A UK PE or a UK resident subsidiary must register with HM Revenue and Customs ("HMRC") within three months of commencing business. The UK PE/subsidiary must account for corporation tax on the expiry of nine months from the end of the accounting period to which the tax relates. Larger companies have to make periodic (on account) payments of corporation tax. One would typically expect a UK PE/subsidiary to appoint accountants (or other service providers) to deal with its tax compliance needs.
As is common with many jurisdictions, the UK has adopted an increasing number of legislative provisions aimed at reducing tax avoidance. These measures include both a general anti-abuse rule ("GAAR") which may invalidate arrangements that are deemed to be "abusive" tax avoidance and also more targeted measures intended to prevent specific arrangements or transactions.

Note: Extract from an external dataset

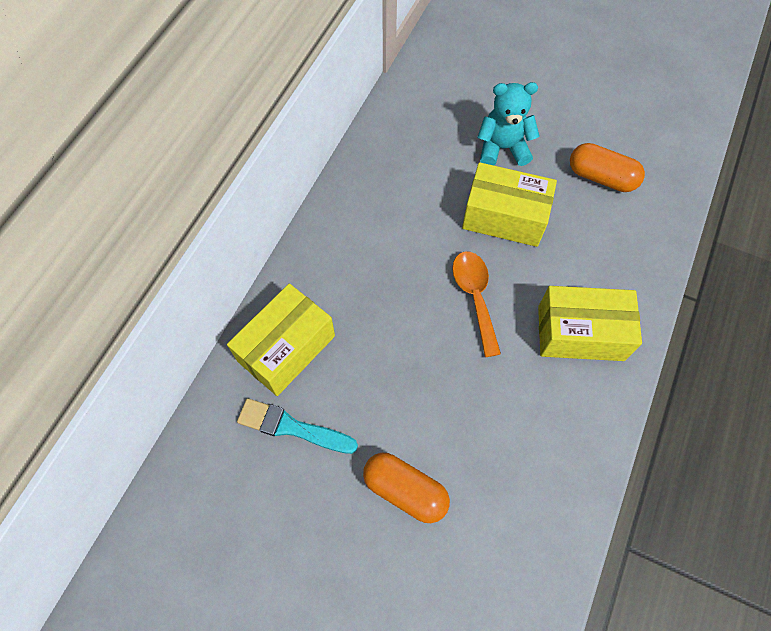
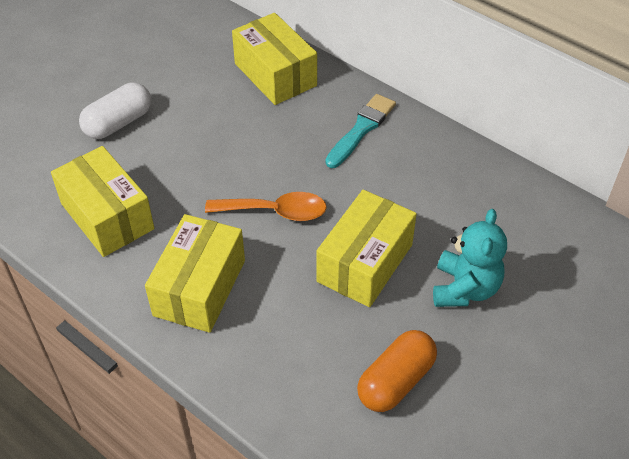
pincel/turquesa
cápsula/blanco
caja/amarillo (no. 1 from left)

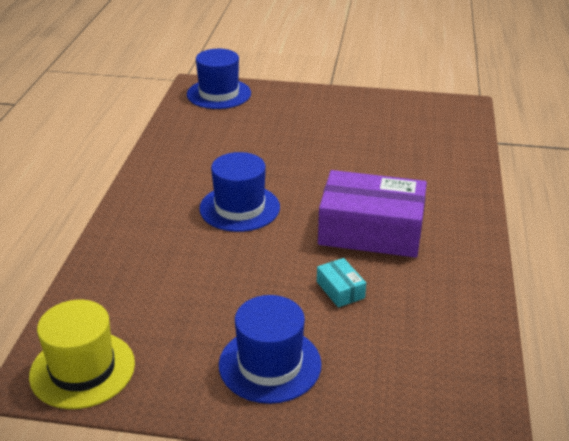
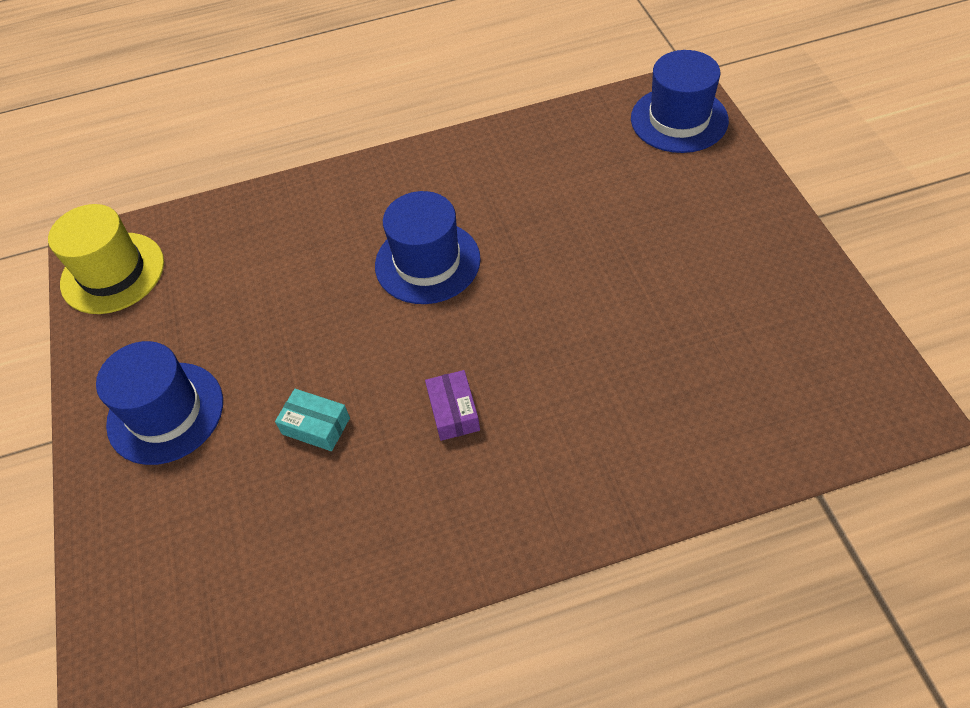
caja/morado
caja/turquesa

In addition, the UK courts have gradually moved to a more "purposive" interpretation of UK tax legislation which limits the ability of taxpayers to take advantage of tax "loopholes".
Whilst these initiatives have made the UK tax landscape more complex, taxpayers are still perfectly entitled to organise their affairs in a tax-efficient manner and we have a strong history of advising clients in a manner that balances tax efficiencies with risk management.
Payment of dividends
Once you carry on business in the UK, you will be subject to UK corporation tax on profits either as a result of trading through a UK PE or through a UK subsidiary. Repatriation of profit from a subsidiary is by dividend which can only be paid out of accumulated realised profits. A dividend paid by a UK resident company is made out of post-tax profits, and that dividend is therefore not deductible in computing taxable profits. Save in limited circumstances, the UK does not impose withholding tax on dividend payments, whether made to a UK resident or non-UK resident shareholder. Profits earned by a branch can be repatriated to the parent company at any time; there is no branch profits tax to be withheld. Individuals in receipt of dividend income benefit from a tax-free dividend allowance of £500 per tax year. The rate at which UK tax is payable on dividends is decided by which of the tax bands the individual is in and ranges from 8.75% to 39.25%.
Payroll taxes
A UK PE/subsidiary which employs individuals to work in the UK will be required to deduct income tax under the pay as you earn system (known as PAYE) from all payments of salary and bonuses made to those individuals. Subject as set out below, social security payments known as National Insurance Contributions ("NICs") are payable both by the employee and the employer. The employer deducts the employee's contribution from payments of salary when made to the employee. Different rates apply to different bands of weekly earnings: currently earnings between £242 and £967 per week attract a maximum rate of 8%, and any earnings in excess of that are taxed at a maximum rate of 2%. The employer's contribution is made in addition to the employee's, and may not be recovered from the employee (so is an additional cost for the employer). The employer's liability to NICs depends on the level of the employee's earnings and their national insurance category (currently the highest rate is 13.8%). Every business is entitled to an annual "employment allowance" of £5,000 to reduce its liability for the employer's contribution. As soon as a UK PE or subsidiary employs any individual it should inform HMRC and establish a payroll system (this can be outsourced to a payroll services provider).
Patent box
The UK's "patent box" regime gives a reduced effective rate of corporation tax (10%) on worldwide income derived from the commercial exploitation of patents. By doing so it provides an incentive to monetize IP rights in the UK – by encouraging companies to retain valuable IP rights in the UK, and by attracting IP investment and commercial exploitation to the UK. A company will qualify for the reduced rate if it owns qualifying intellectual property rights (broadly, UK and European patents) or holds an exclusive licence in respect of those rights. Income qualifying for the reduced rate includes income derived from the sale of patented items or those incorporating a patent; licensed-in patent rights; and compensation for patent infringements. The "patent box" regime is in addition to the "research & development tax credit" regime. This regime encourages the creation of IP rights in the UK.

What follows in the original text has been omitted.